Geslachtsdiscriminatie door geen vast contract aan te bieden!
Ook het College voor de Rechten van de Mens kreeg de vraag voorgelegd of werkgever discriminerend handelt door een zwangere werkneemster geen vast contract aan te bieden.
Feiten
Werkneemster heeft na twee tijdelijke contracten geen vast contract gekregen. Zij stelt zich daarbij op het standpunt dat haar toekomstig moederschap van een tweeling aan de beslissing van werkgever ten grondslag ligt.
Werkgever stelt dat aan werkneemster geen vast contract is aangeboden omdat er – in het licht van de toekomstige strategische ontwikkelingen binnen de organisatie van werkgever – twijfels zijn gerezen over de capaciteiten van werkneemster.
Oordeel College
Het College heeft vastgesteld dat het functioneren van werkneemster altijd als goed is beoordeeld.

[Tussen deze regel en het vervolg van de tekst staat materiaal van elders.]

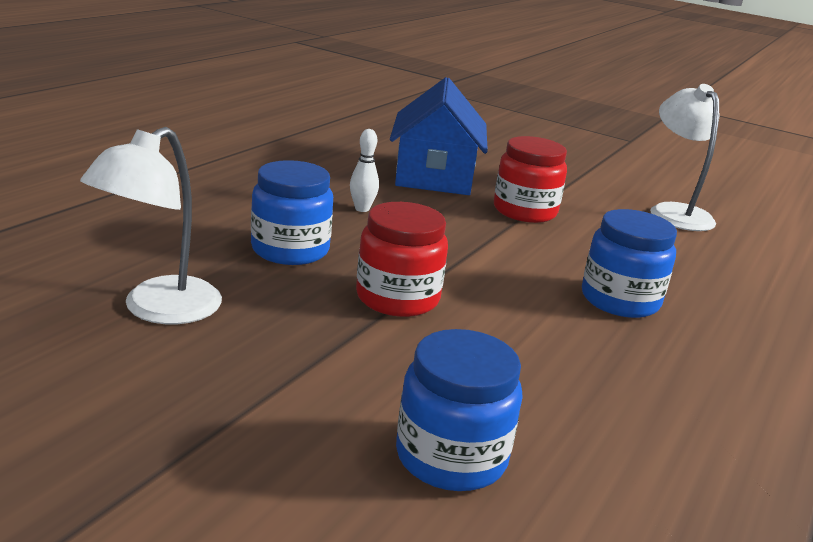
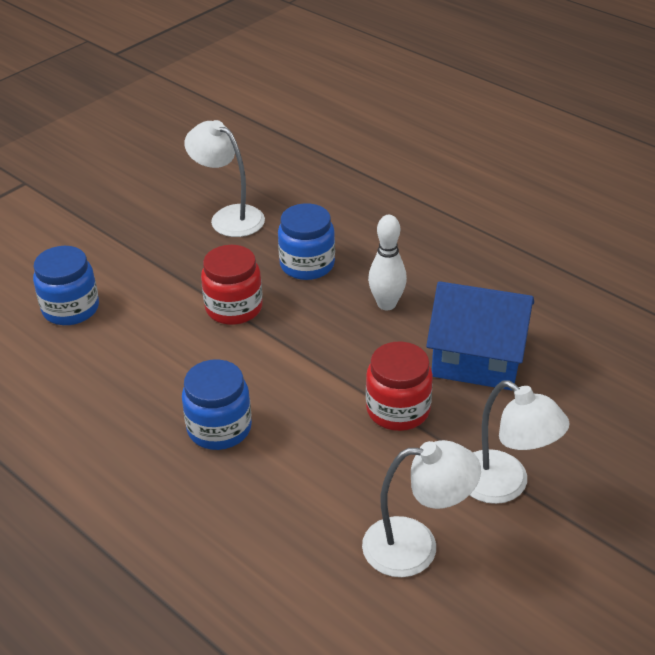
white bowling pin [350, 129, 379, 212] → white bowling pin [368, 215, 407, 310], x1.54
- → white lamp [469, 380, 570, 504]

Kort na de laatste beoordeling laat werkneemster aan de leidinggevende weten dat zij vervroegd met zwangerschapsverlof moet. Nog in dat zelfde gesprek spreekt de leidinggevende zijn twijfels uit over het functioneren van werkneemster en uit hij zijn zorgen over de zwaarte van een tweelingzwangerschap en de balans tussen werk en privé.
Dit feitencomplex maakt het volgens het College aannemelijk dat er een verband aanwezig is tussen de zwangerschap en het feit dat werkneemster geen vast contract heeft gekregen.
Werkgever is er in deze procedure niet in geslaagd aan te tonen dat met werkneemster is besproken dat door de toekomstige strategische ontwikkelingen haar functie zal wijzigen en dat van haar andere competenties worden verwacht.
Het College komt tot de conclusie dat werkgever de werkneemster discrimineerde op grond van het geslacht.